A Novel Mouse Model for the Study of Narcolepsy and Orexin System Function
A mouse model with a controllable switch to produce robust cataplexy as well as disrupted sleep architecture and weight gain symptoms
Background
Narcolepsy is a chronic sleep disorder characterized by excessive daytime sleepiness, fragmentation of sleep/wakefulness, hypnagogic hallucinations, sleep paralysis, and cataplexy. In humans, the onset of narcolepsy is typically in adolescence or early adulthood. Because definitive diagnosis may take as long as a decade, it is difficult to study the development of symptomatology after initial onset of the disorder. Narcolepsy is a chronic neurodegenerative disease caused by a deficiency of orexin/hypocretin-producing neurons in the lateral hypothalamus. Animal models have helped elucidate the role of orexin neurons in sleep/wakefulness regulation, metabolism, and addiction. However, current animal models congenitally lack the orexin peptides, receptors, or neurons and thus do not replicate the typical post-pubertal onset of this disorder in humans.
Furthermore, current mouse models have limited utility in the development of novel pharmacological treatments for narcolepsy because cataplexy events are relatively infrequent.
Technology Overview
To create a model with closer fidelity to human narcolepsy, researchers used the Tet-off system in which expression of diphtheria toxin A (DTA) in orexin neurons is controlled by the presence or absence of doxycycline (DOX).

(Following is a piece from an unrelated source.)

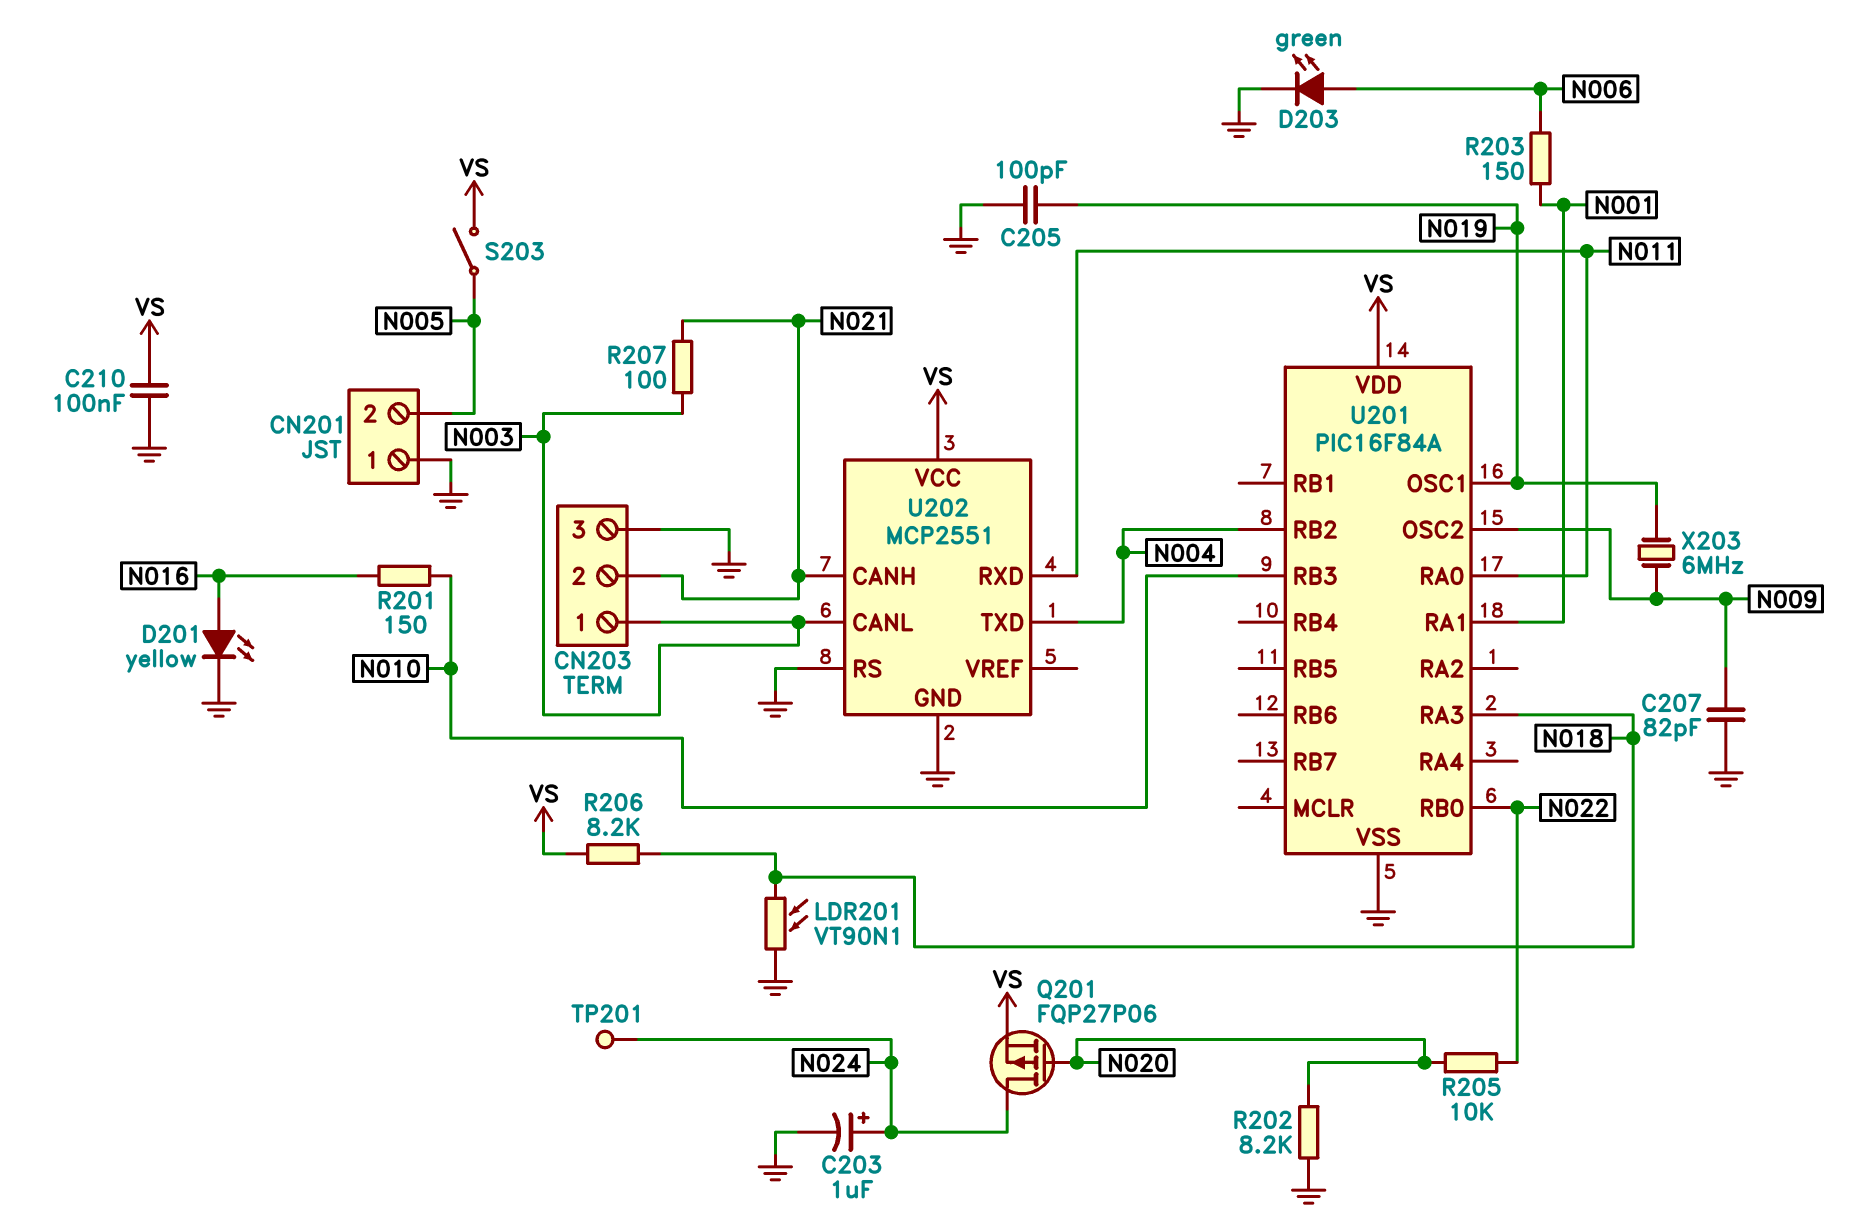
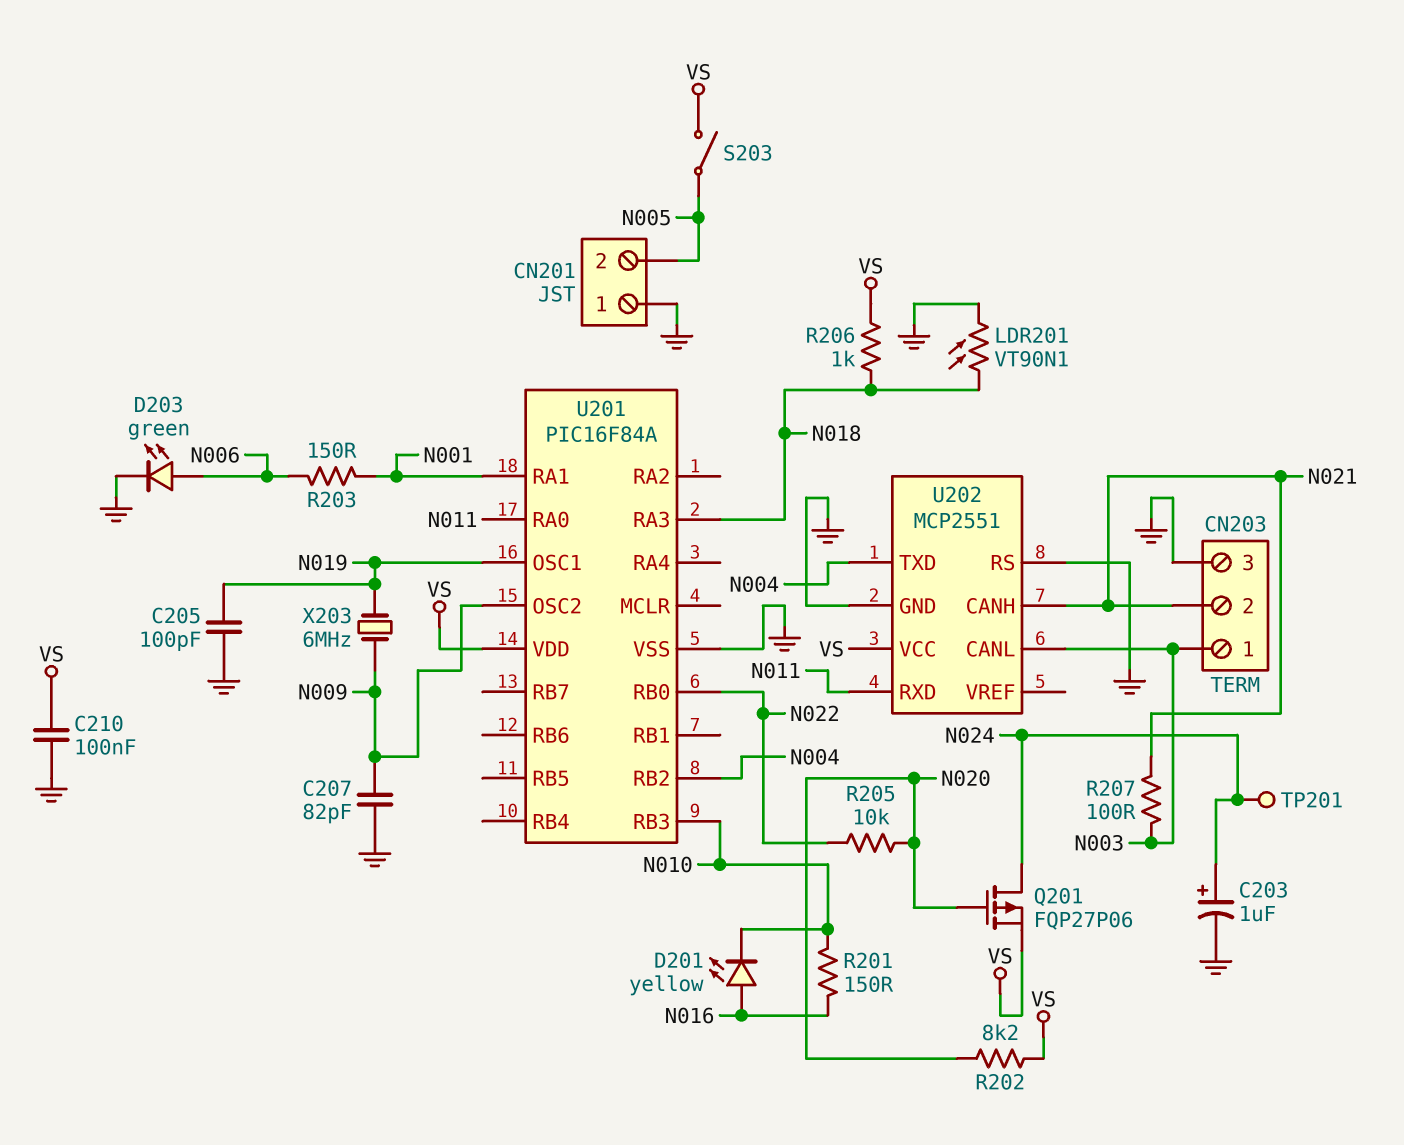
D201: LED yellow (A N016, K GND) -> LED yellow (A N016, K N010)
R202: 8.2k (GND, N020) -> 8.2k (N020, VS)
R206: 8.2k (N018, VS) -> 1k (N018, VS)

By changing DOX-containing diet to normal diet, all narcolepsy symptoms were reproduced in this model mice, that is robust cataplexy as well as disrupted sleep architecture and weight gain.
Benefits
The symptoms of narcolepsy vary from patients who only show intense daytime drowsiness to those who have numbing attacks. This transgenic mice are able to control orexin neural elimination at any time, making it possible to generate mice that are similar to the symptoms of each patient. The development of therapeutic drugs by generating mice with various symptoms with this mouse model will greatly contribute to the treatment of human narcolepsy, which varies in symptoms among individuals.
Applications
Because the orexin/hypocretin system has been implicated in the control of metabolism and addiction as well as sleep/wake regulation, this model mice are a novel model in which to study these functions, for pharmacological studies of sleep/wake fragmentation or cataplexy, and to understand the process of network reorganization as orexin input is lost.